American psychopharmacologist (1946–2023)

Roland Redmond Griffiths (July 19, 1946 – October 16, 2023) was an American psychopharmacologist. At Johns Hopkins University School of Medicine, he was professor of neuroscience, psychiatry, and behavioral science, and he was the director of the Center for Psychedelic and Consciousness Research.

==Life and career==
Griffiths was born in Glen Cove, New York, on July 19, 1946. His mother was a homemaker, and his father, a psychologist, became a professor at the University of California, Berkeley; Griffiths grew up in El Cerrito, California. He earned his undergraduate degree from Occidental College and his Doctor of Philosophy from the University of Minnesota in psychopharmacology, in 1972.
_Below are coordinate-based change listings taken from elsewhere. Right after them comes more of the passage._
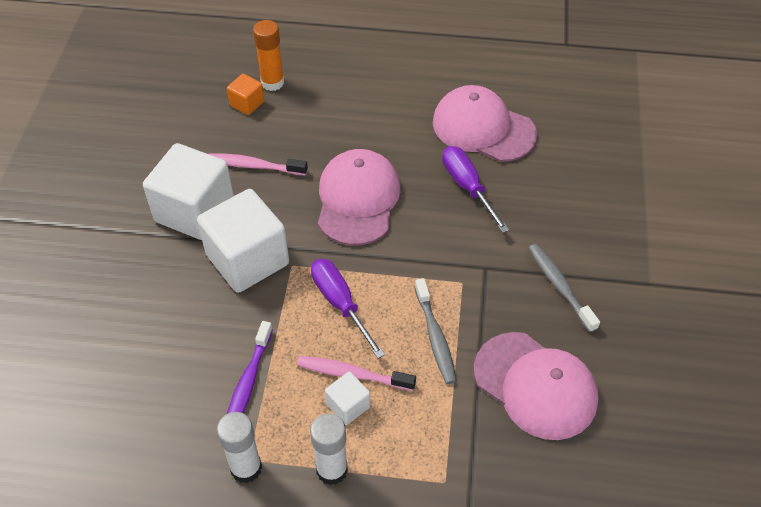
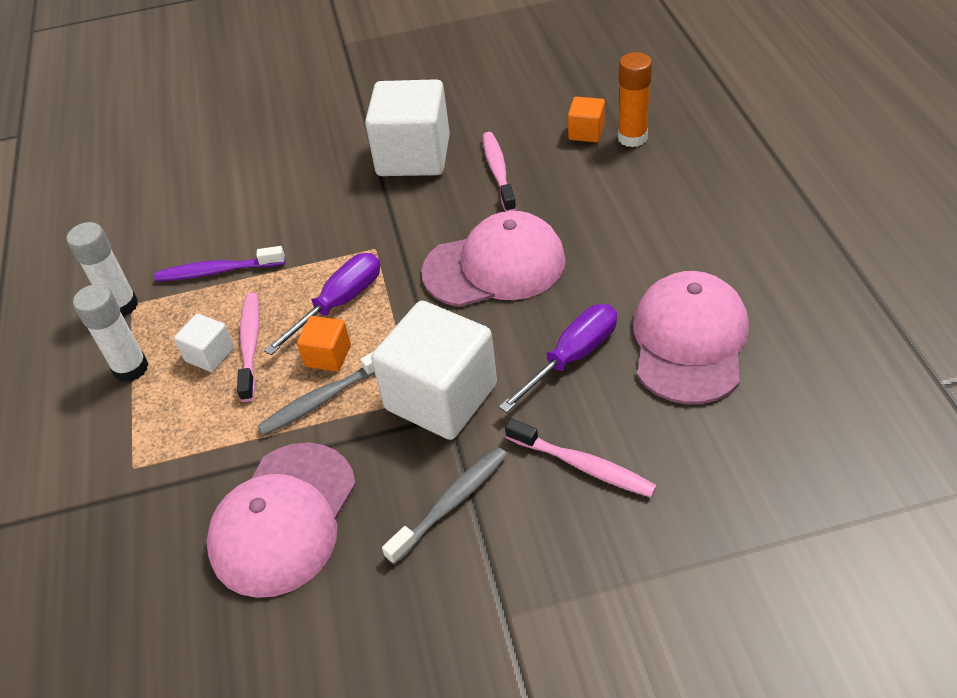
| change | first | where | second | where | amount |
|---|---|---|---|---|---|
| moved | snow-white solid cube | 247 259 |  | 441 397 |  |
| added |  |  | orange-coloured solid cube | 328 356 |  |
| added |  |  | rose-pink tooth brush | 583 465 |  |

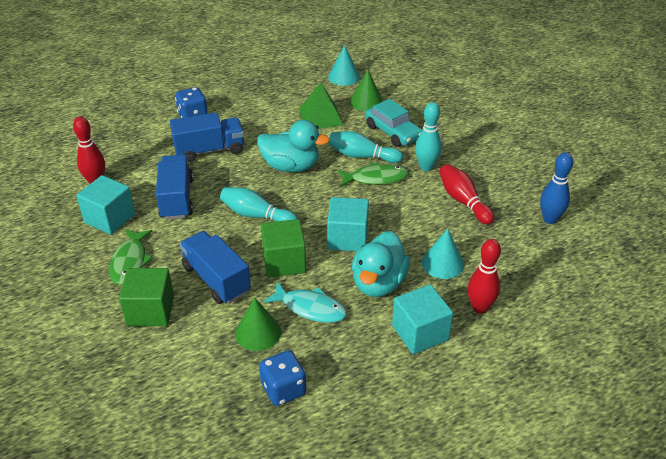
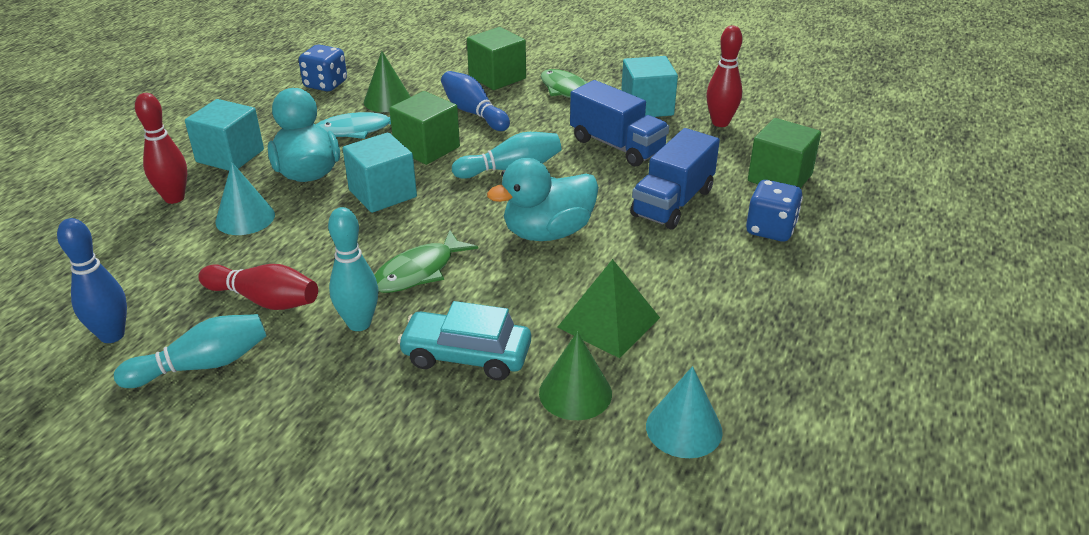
| change | first | where | second | where | amount |
|---|---|---|---|---|---|
| moved | turquoise skittle | 362 156 |  | 202 365 |  |
| replaced | cobalt lorry | 216 279 | cobalt skittle | 473 112 |  |
| added |  |  | emerald solid cube | 780 177 |  |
After completing his doctorate, Griffiths joined the faculty of Johns Hopkins University. In 1994, he published research demonstrating the addictive nature of caffeine as well as its withdrawal syndrome. Griffiths began studying psychedelic drugs in 1999. His 2006 paper "Psilocybin Can Occasion Mystical-Type Experiences Having Substantial and Sustained Personal Meaning and Spiritual Significance", "caused a media ruckus", according to The New York Times, for its documentation of the "revelatory and spiritually meaningful" experiences of individuals who were given psilocybin. His work in the field is credited with helping revive interest in clinical research into psychedelic drugs as a potential treatment for addiction, major depressive disorder, and anxiety disorders.

In 2010, Griffiths led the first controlled study of the effects of the psychoactive plant Salvia divinorum.

In 2024, former colleague Matthew Johnson publicly criticized the soundness of the research in Griffiths' lab.

==Personal life==
Griffiths' 1973 marriage to Kristin Ann Johnson, and later to Diana Hansen, both ended in divorce. At the time of his death, he was married to Marla Weiner. He had three children.

In 2021, Griffiths was diagnosed with metastatic colon cancer. He died at his home in Baltimore on October 16, 2023, at the age of 77.

In 2022, Griffiths disclosed his own experiences with psychedelics.